Ma la maggioranza degli intervistati, che rappresentavano il Regno Unito e l’Eurozona più di Cina e Stati Uniti, si aspettavano comunque che l’America mantenesse il suo vantaggio in termini di produttività a livello globale. Nel complesso, il sondaggio ha coinvolto 207 economisti, anche se non tutti hanno risposto a tutte le domande.
Gli Stati Uniti partivano da una “posizione di forza” nella corsa alla produttività, ha affermato Thomas Simons, capo economista americano presso Jefferies.
Gli intervistati hanno inoltre sottolineato i costi energetici strutturalmente più bassi e più prevedibili degli Stati Uniti, il mercato del lavoro flessibile e la grande economia interna.
Gli Stati Uniti beneficiano di “costi energetici strutturalmente inferiori e più prevedibili rispetto all’Europa e a molte economie asiatiche, sostenuti da un’amministrazione che considera la politica energetica come un motore di prosperità economica piuttosto che un veicolo di atteggiamenti morali a scapito della crescita e del tenore di vita”, ha affermato Martin Beck, capo economista presso la società di consulenza WPI Strategy.
Gli economisti ritengono che l’Europa sia vincolata da un’eccessiva regolamentazione, da investimenti più deboli, da mercati del lavoro rigidi e da un contesto imprenditoriale meno favorevole alle tecnologie all’avanguardia.
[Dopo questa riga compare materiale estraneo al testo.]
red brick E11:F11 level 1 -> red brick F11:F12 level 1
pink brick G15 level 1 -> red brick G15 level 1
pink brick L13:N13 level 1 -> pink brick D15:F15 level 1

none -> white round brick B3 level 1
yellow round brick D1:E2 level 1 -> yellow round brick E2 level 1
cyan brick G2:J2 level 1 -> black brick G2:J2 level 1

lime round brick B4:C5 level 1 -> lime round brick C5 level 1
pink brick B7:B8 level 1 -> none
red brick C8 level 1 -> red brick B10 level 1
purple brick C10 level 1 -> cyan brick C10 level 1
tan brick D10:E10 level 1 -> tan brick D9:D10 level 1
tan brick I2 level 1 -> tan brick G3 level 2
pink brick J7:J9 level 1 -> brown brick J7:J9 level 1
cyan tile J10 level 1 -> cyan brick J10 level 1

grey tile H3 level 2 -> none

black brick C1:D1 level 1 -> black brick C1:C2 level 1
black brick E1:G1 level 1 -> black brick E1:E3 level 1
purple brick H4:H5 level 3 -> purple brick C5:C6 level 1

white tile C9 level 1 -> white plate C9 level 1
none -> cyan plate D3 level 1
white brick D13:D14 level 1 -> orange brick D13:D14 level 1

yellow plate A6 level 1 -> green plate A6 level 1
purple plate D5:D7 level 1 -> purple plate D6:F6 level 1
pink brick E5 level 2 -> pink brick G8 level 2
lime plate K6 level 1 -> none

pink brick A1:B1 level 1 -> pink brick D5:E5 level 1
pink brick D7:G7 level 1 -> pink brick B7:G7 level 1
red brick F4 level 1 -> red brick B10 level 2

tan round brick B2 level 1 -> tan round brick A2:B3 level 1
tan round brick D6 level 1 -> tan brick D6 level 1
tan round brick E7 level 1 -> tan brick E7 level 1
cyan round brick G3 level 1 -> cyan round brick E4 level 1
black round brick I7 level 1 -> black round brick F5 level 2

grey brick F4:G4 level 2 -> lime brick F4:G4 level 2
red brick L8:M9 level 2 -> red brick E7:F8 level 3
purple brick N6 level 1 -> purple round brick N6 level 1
Il Regno Unito doveva affrontare il peso aggiuntivo della Brexit, sostengono alcuni economisti.
“Mentre gli Stati Uniti e altri paesi hanno fatto passi da gigante nel campo dell’intelligenza artificiale, il Regno Unito ha trascorso gran parte dell’ultimo decennio a rincorrere la Brexit, distogliendo attenzione e risorse dall’innovazione”, ha affermato Evarist Stoja, professore di finanza presso la Business School dell’Università di Bristol.
Gli esperti riconoscono che gli Stati Uniti si trovano ad affrontare una crescente concorrenza nel campo dell’intelligenza artificiale da parte dell’Asia. “Altri paesi – in particolare in Asia – si sposteranno verso la frontiera, il che significa che il vantaggio relativo degli Stati Uniti si eroderà un po’ ma non sarà eliminato”, ha affermato Jagjit S Chadha, professore di economia all’Università di Cambridge.
Secondo l’OCSE, la Cina è il secondo maggiore investimento cumulativo di capitale di rischio nell’intelligenza artificiale dal 2012, dopo gli Stati Uniti e oltre tre volte superiore a quello dell’UE.
Gli Stati Uniti potrebbero essere in prima linea nell’ondata di intelligenza artificiale, ma “gran parte di ciò potrebbe rivelarsi un’errata allocazione delle risorse”, ha affermato David Owen, capo economista di Saltmarsh Economics. “Alla fine, gran parte dei benefici andranno agli utenti della tecnologia (altrove), non agli innovatori nella fase iniziale”.
Molti economisti hanno anche evidenziato i rischi derivanti dal protezionismo commerciale statunitense, dalle politiche restrittive sull’immigrazione, dagli squilibri fiscali e dall’instabilità politica che potrebbero eventualmente compromettere la crescita della produttività.
I guadagni di produttività degli Stati Uniti derivanti dal commercio “sono stati scambiati con entrate tariffarie in cambio di sciocchezze”, ha avvertito Robert Barbera, direttore del Centro di economia finanziaria della Johns Hopkins University.
Jonathan Portes, professore di economia e politiche pubbliche al King’s College di Londra, ha avvertito che una “combinazione tossica” di tariffe, un’erosione della qualità dell’amministrazione governativa statunitense e una politica anti-immigrazione “nel tempo causerebbero danni significativi all’economia statunitense”.